Shankar changed the face of modern music and opened the eyes of millions to sitar music as well as the Asian-sub-continent's classical music differences in tone, rhythm, harmony and timbre. Sitar music has entirely different scales to the European classical music that had informed most artists until the 1960s when The Beatle's George Harrison introduced Shankar to the world of pop music, and pop music's fans to Shankar.
As the music world weeps for the loss of one of the last century's greatest influences, many people have spoken of their sense of loss. Ivan Hewett, writing for the Telegraph, speaks of his 'first encounter' with Shankar on one his parent's vinyls. He describes the music as "darting and bobbing like a hummingbird and sighing like a disembodied voice." He wrote, "I especially liked the moment when the tabla entered, because this signalled was the closing section of a composition that would get faster and faster, ending in a dizzying whirl of virtuosity."
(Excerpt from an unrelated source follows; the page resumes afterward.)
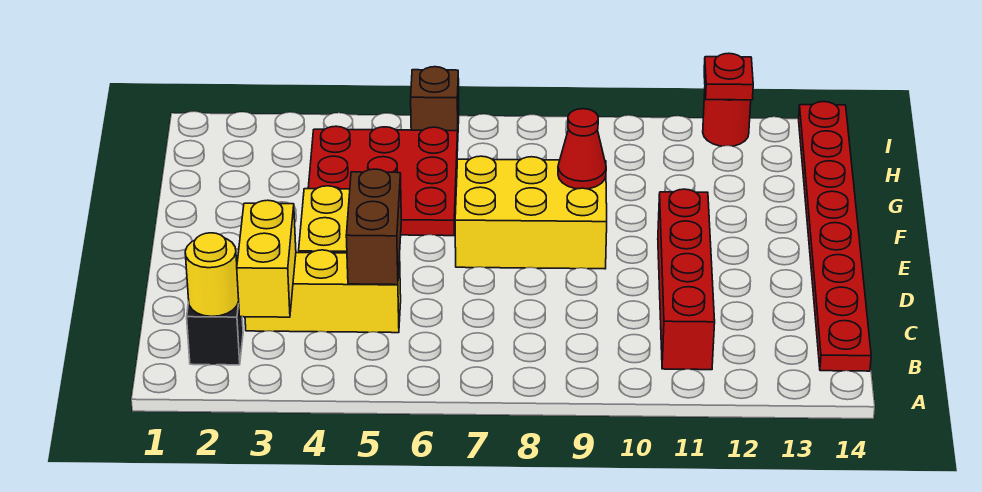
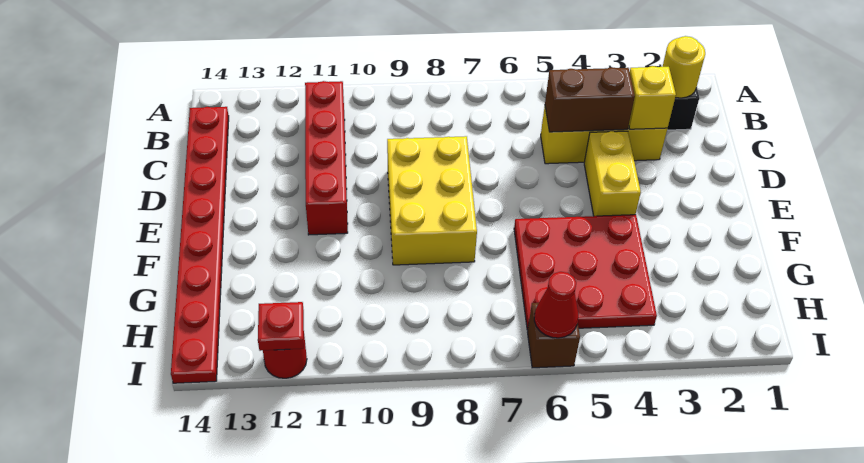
yellow brick B3:C3 level 2 -> yellow brick C3 level 2
brown brick C5:D5 level 2 -> brown brick C4:C5 level 2
yellow brick E7:F9 level 1 -> yellow brick D8:F9 level 1
red cone F9 level 2 -> red cone I6 level 2

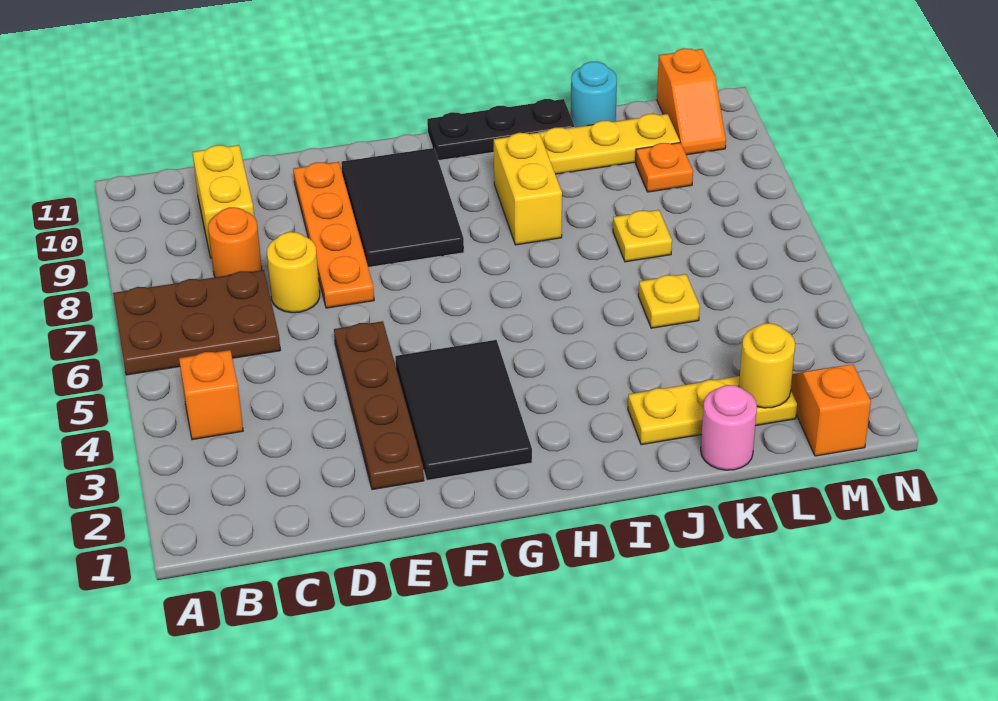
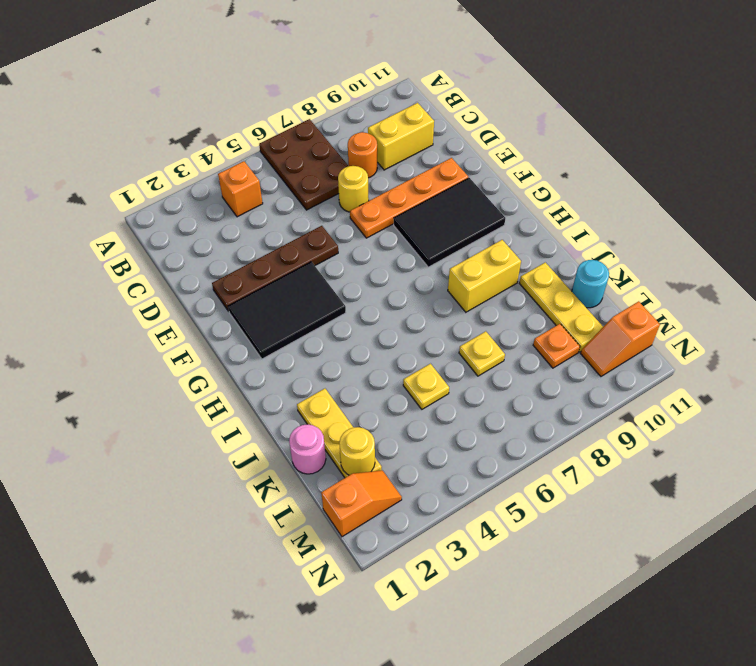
black plate H11:J11 level 1 -> none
As his friendship with George Harrison blossomed, he played at an array of enormous music festivals, including the iconic festival Woodstock in 1969 which resulted in his music being associated with the free-loving, drug-fuelled moment of the era. "People had this idea that my music was somehow mixed up with the drug culture, that it was a way of losing your consciousness," Shankar said said. "But that's so wrong, the tradition is all about achieving an inner purity. I always hated the drugs, and I decided not to play at those festivals any more."
Tributes flooded in on Twitter as well. The son of The Beatle's record producers, Giles Martin, said, "I'm very sad to hear of the death of #ravishankar. A beautiful, worldly man with warmth and talent. I bet George is happy to see him again." Terry Gilliam said: "Ravi Shankar has left the building. 92.. a wonderful life." And then added a photo of the man himself.
Ravi Shankar died in a hospital in California yesterday (11th December 2012) after undergoing a heart-valve replacement operation 6 days ago.